Ma Kate sapeva che non era questo il vero problema. Il vero problema non era lo champagne, né la giustificazione di Sydney per le azioni orribili del marito, e nemmeno il fatto che la dolce, innocente Lydia poteva andarci di mezzo se Sydney non se ne fosse andata al momento giusto. Era la fotografia sulla pagina dell’album, che mostrava una donna dal collo in giù, in avanzato stato di gravidanza, con lividi lungo tutte le cosce.
Una linea scritta con cura attraverso il fondo diceva:
2 febbraio 2018. Incinta di otto mesi.
Sono andata in ospedale per “lesioni” perché ho caricato la lavastoviglie in modo sbagliato.
Ho fatto cadere tutte le accuse perché lui ha minacciato di uccidere me e il bambino se non fossi rimasta.
Kate si rialzò da terra, sentendo una sorta di brutale desiderio primordiale di trovare l’uomo che aveva fatto questo a una giovane madre e strangolarlo con le proprie mani. Era piena di rabbia per il fatto che la legge non aveva protetto questa donna o non aveva tenuto al sicuro lei e la sua bambina. Con quella brutta sensazione di marciume nello stomaco, si passò una manica sulla bocca e si spruzzò dell’acqua sul viso.

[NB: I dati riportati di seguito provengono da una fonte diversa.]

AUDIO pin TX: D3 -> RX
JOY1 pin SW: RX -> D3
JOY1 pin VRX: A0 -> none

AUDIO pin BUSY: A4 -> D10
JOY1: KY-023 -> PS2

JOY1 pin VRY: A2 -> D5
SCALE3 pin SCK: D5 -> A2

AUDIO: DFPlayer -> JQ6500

«Non puoi continuare a scappare da lui per sempre» disse Kate, uscendo nella stanza. Si accorse che Sydney aveva chiuso il libro e la sua faccia era diventata pallidissima. «Vorrei aiutarti, se me lo permetti.»
«Mi dispiace» disse Sydney con le labbra che tremavano. «Ma è troppo tardi per aiutarmi.»
***
DETECTIVE RAMONE: Mi faccia capire bene: quattro donne prenotano un massaggio alla stessa ora, pagato da lei. Poi, le stesse quattro donne confessano tutte di aver ucciso un uomo, sostenendo di aver agito da sole. Si aspetta che io creda che sia una coincidenza?

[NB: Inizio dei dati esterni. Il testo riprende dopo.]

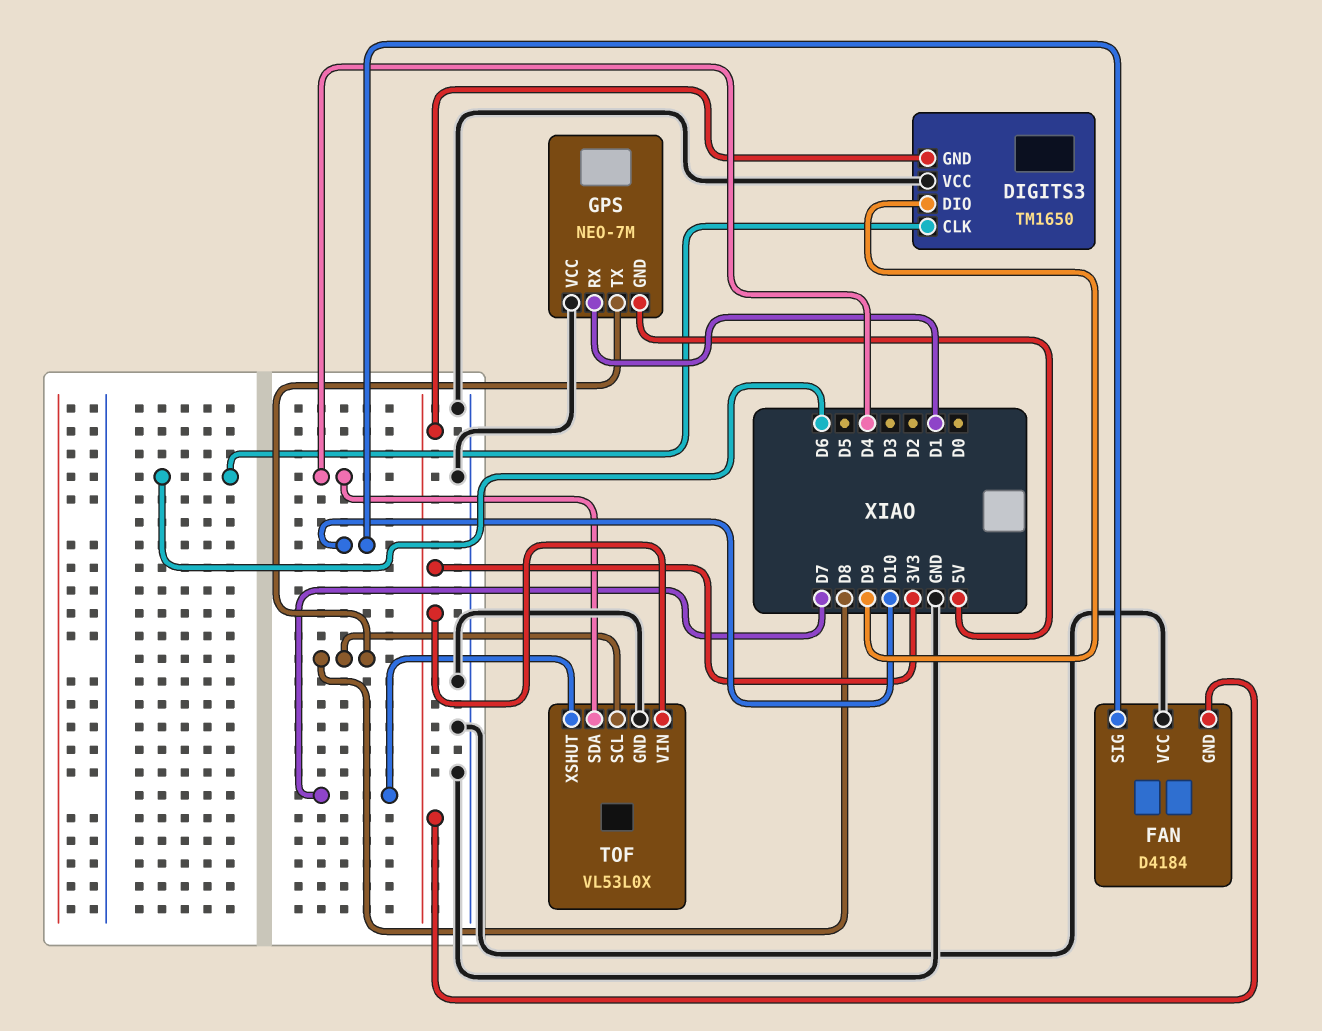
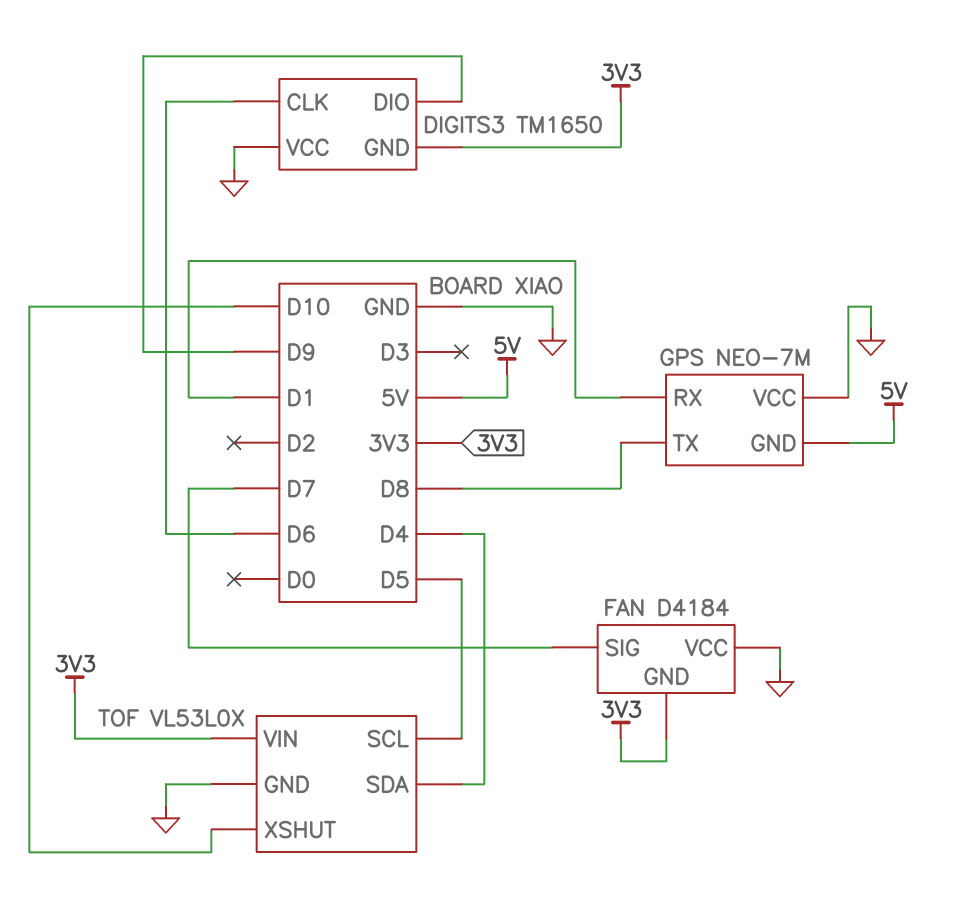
FAN pin SIG: D10 -> D7
TOF pin SCL: D8 -> D5
TOF pin XSHUT: D7 -> D10

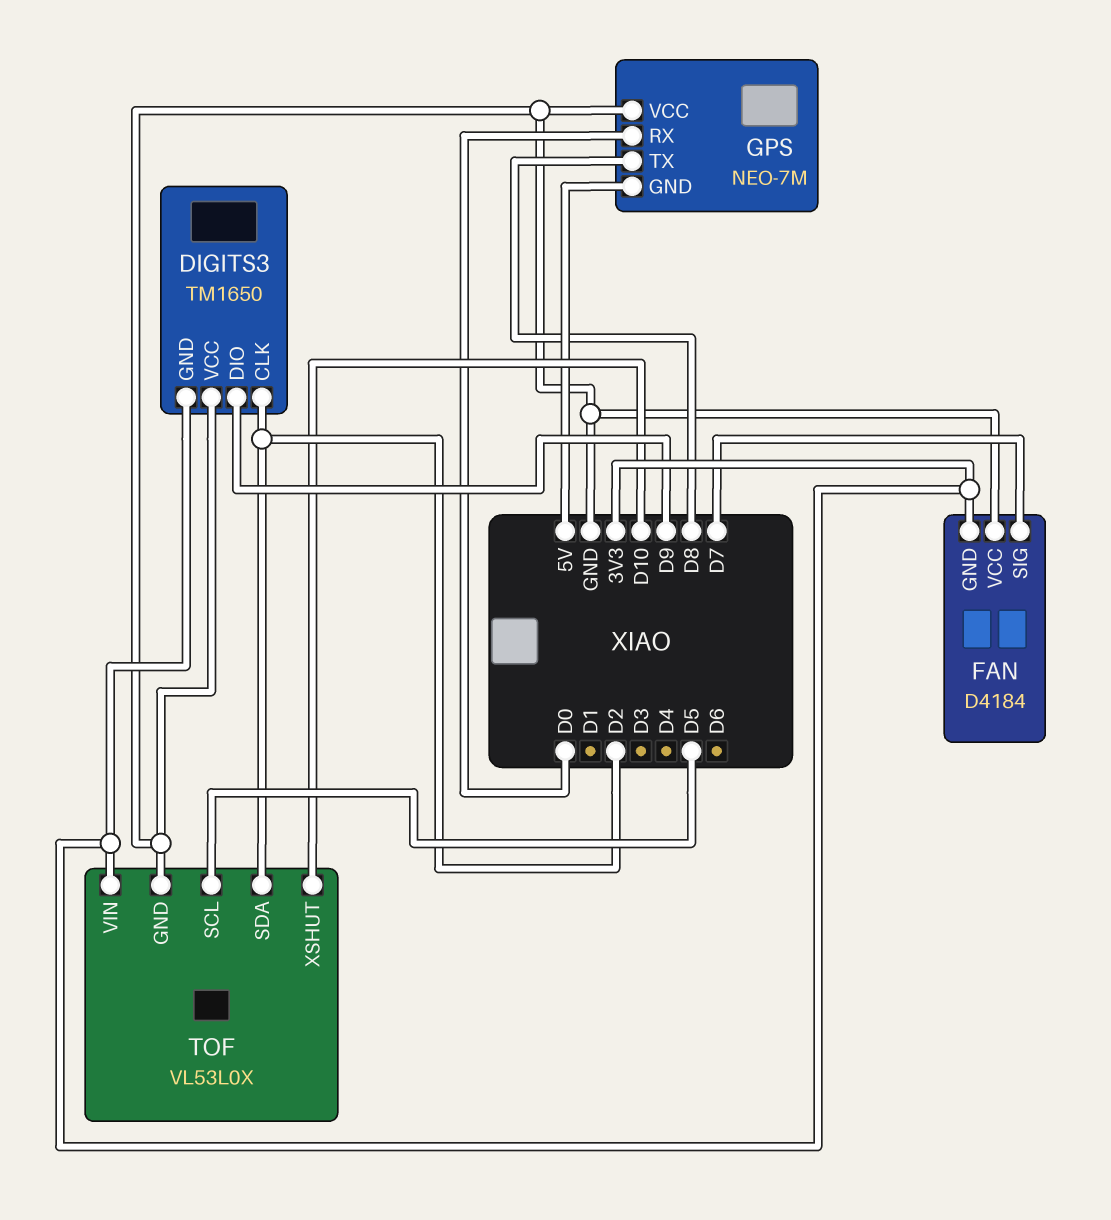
DIGITS3 pin CLK: D6 -> D2
GPS pin RX: D1 -> D0
TOF pin SDA: D4 -> D2

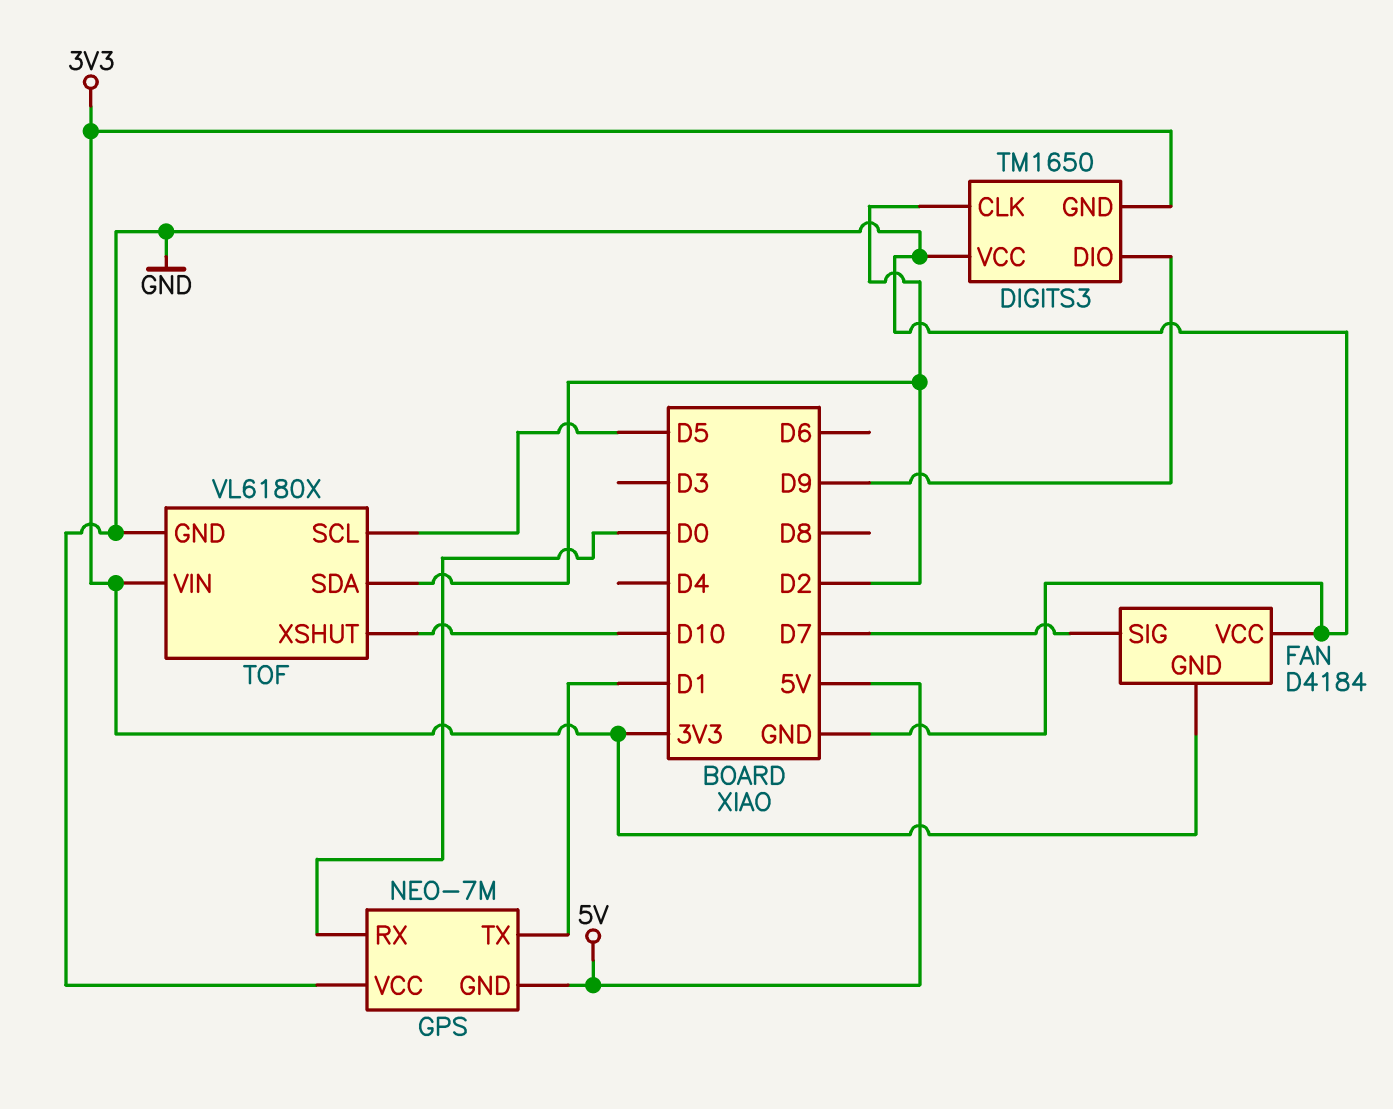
GPS pin TX: D8 -> D1
TOF: VL53L0X -> VL6180X

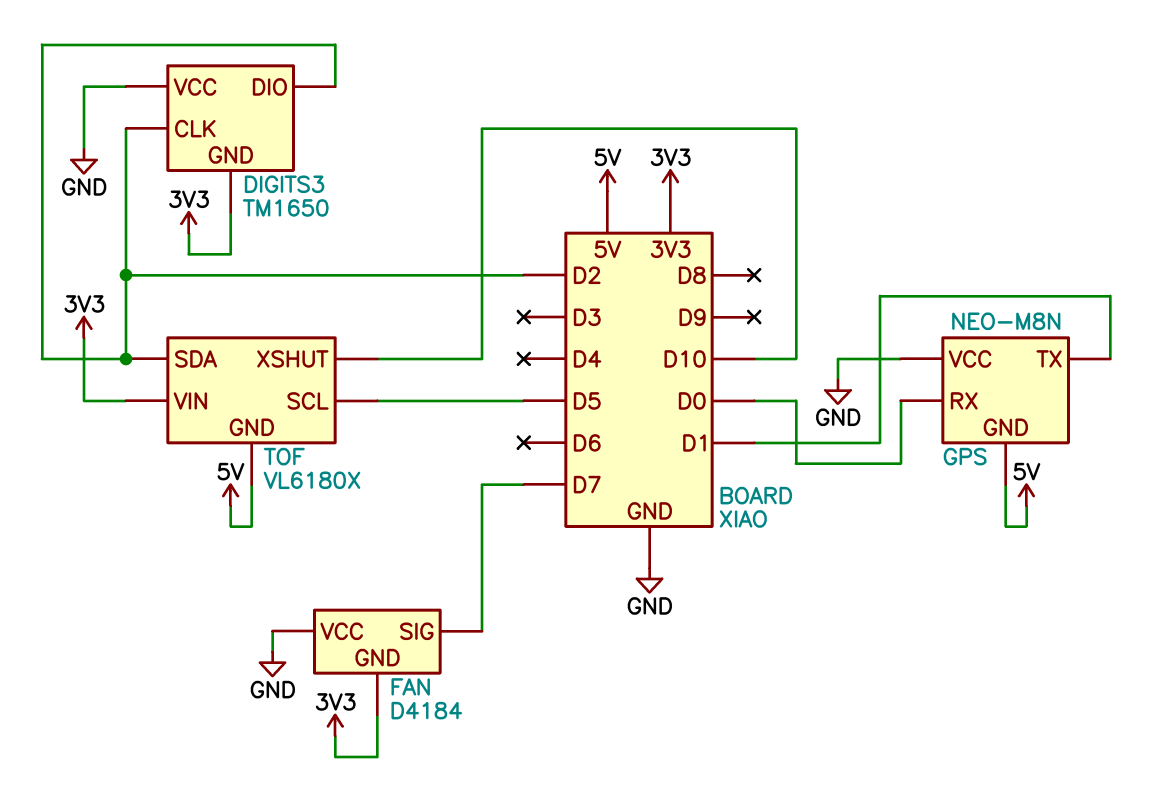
DIGITS3 pin DIO: D9 -> D2
GPS: NEO-7M -> NEO-M8N
TOF pin GND: GND -> 5V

KATE CROSS: Ho conosciuto nuove amiche, mi sono ricongiunta con alcune che non vedevo da tempo, e ho offerto a tutte un massaggio. E allora? Stavo caricando al massimo il conto della stanza del mio ex fidanzato. Se non avete niente di nuovo, possiamo concludere? È mezzanotte passata, e siamo qui da ore.
DETECTIVE RAMONE: Non così in fretta, avvocato Cross. Una di voi signore ha raccontato una storia un po’ diversa.
KATE CROSS: Ah, sì?
DETECTIVE RAMONE: Tre di voi mi hanno detto di aver ucciso un uomo colpendolo in testa con una bottiglia di vino. Una di voi ha confessato di avergli sparato.
KATE CROSS: Non dica sciocchezze. Non hanno sparato a nessuno.
DETECTIVE RAMONE: Le posso assicurare che questa sera hanno sparato a un uomo.